Max ChenJan 17, 2020
2020-01-17

Solar stocks and sector-related ETFs have shined over the past year and the outlook continues to look bright.

The Invesco Solar ETF (TAN B-) rose 5.3% so far in 2020 after advancing 58.3% over the past year.

The outlook for the solar industry remains favorable as strong fundamentals could continue to back the sector, MarketWatch reports.

“Global solar installations will continue double-digit growth rates into the new decade,” IHS Markit said in a recent note. “New annual installations in 2020 will reach 142 gigawatts (GW), a 14 % rise over the previous year.”

Emerging markets are also taking a cleaner approach as they try to cut down on pollution.
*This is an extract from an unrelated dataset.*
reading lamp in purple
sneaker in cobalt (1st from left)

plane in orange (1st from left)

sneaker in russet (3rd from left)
For example, China, the world’s second-largest economy, suffers from heavy pollution after it quickly industrialized its economy, but it has also heavily adapted to solar as a means to combat the rising pollution and shift away from dirty coal.

“Solar demand in 2020 will be lower than historic installation peaks of 50 GW in 2017,” IHS Markit added. “Demand in China is in a transitional phase as the market moves towards solar being unsubsidized and competing with other forms of generation and there is some lingering uncertainty while awaiting the release of the new 14th Five-Year Plan to be announced next year.”
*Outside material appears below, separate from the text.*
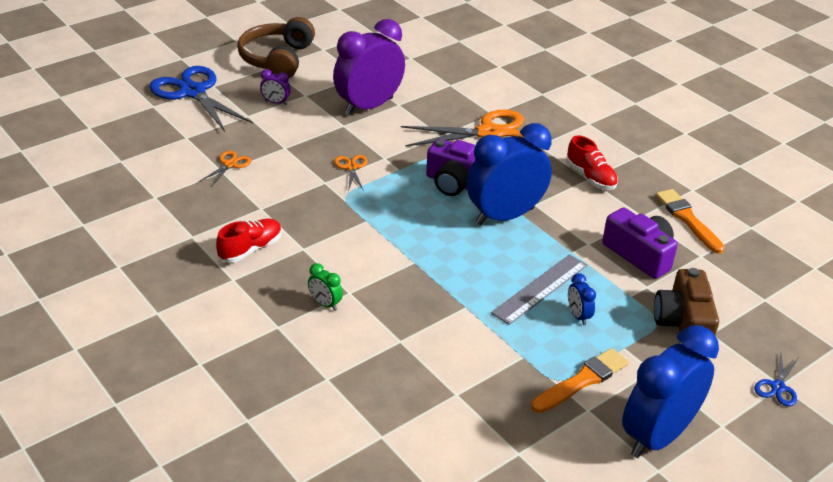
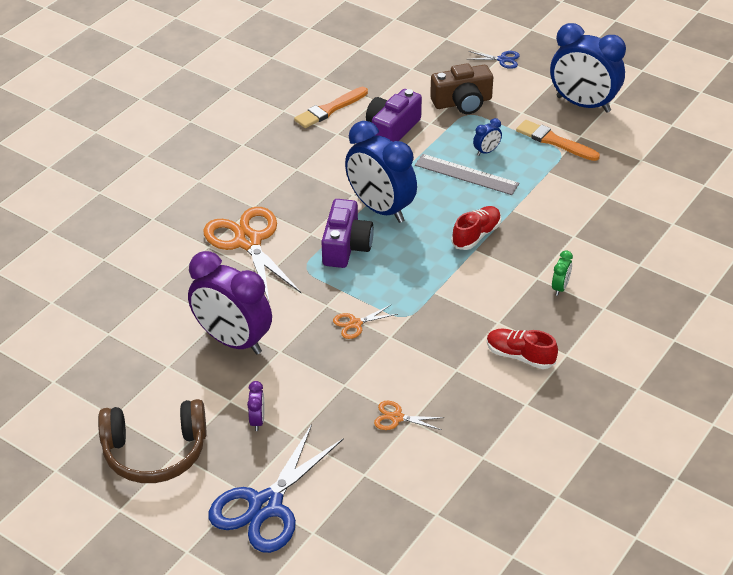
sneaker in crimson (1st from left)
The Solar ETF could be well positioned to capitalize on this shift to cleaner energy. Specifically, TAN’s underlying portfolio includes a large 23.2% tilt toward Chinese companies, along with a hefty 46.0% position in U.S. names.
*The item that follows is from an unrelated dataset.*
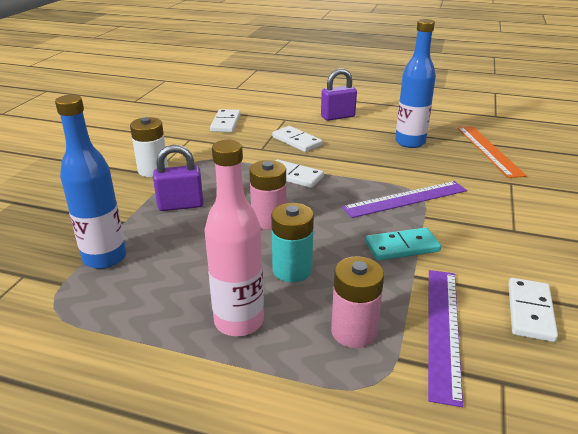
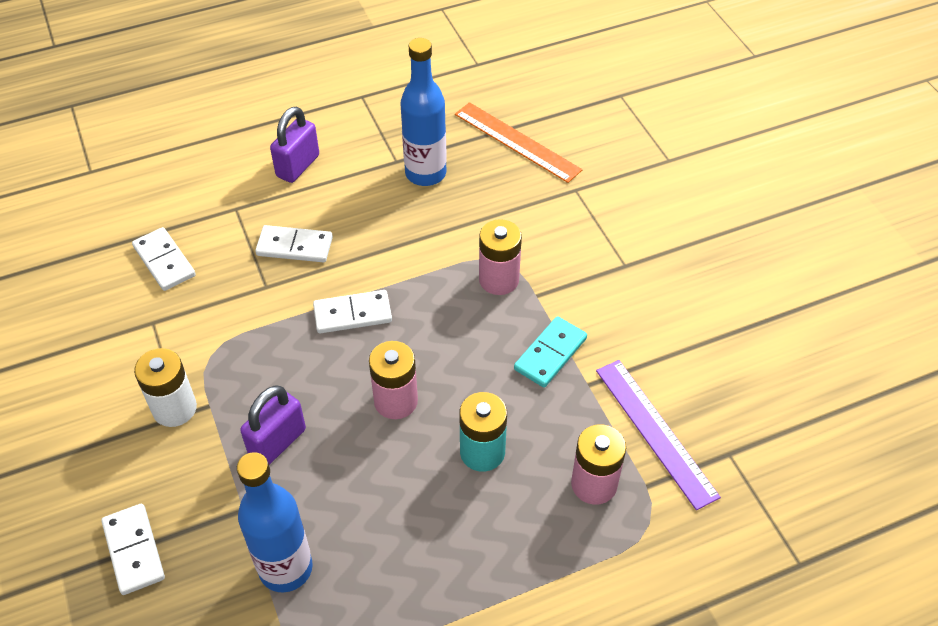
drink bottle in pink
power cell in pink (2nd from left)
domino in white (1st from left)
In the U.S., increased corporate adoption of solar panels and an increased number of states pushing utilities to go green could also support the case for the solar industry outlook.

In the U.S., “installations are expected to grow 20% in 2020, consolidating the United States’ position as the world’s second largest market. California, Texas, Florida, North Carolina and New York will be key drivers of U.S. demand growth over the next five years,” according to Markit.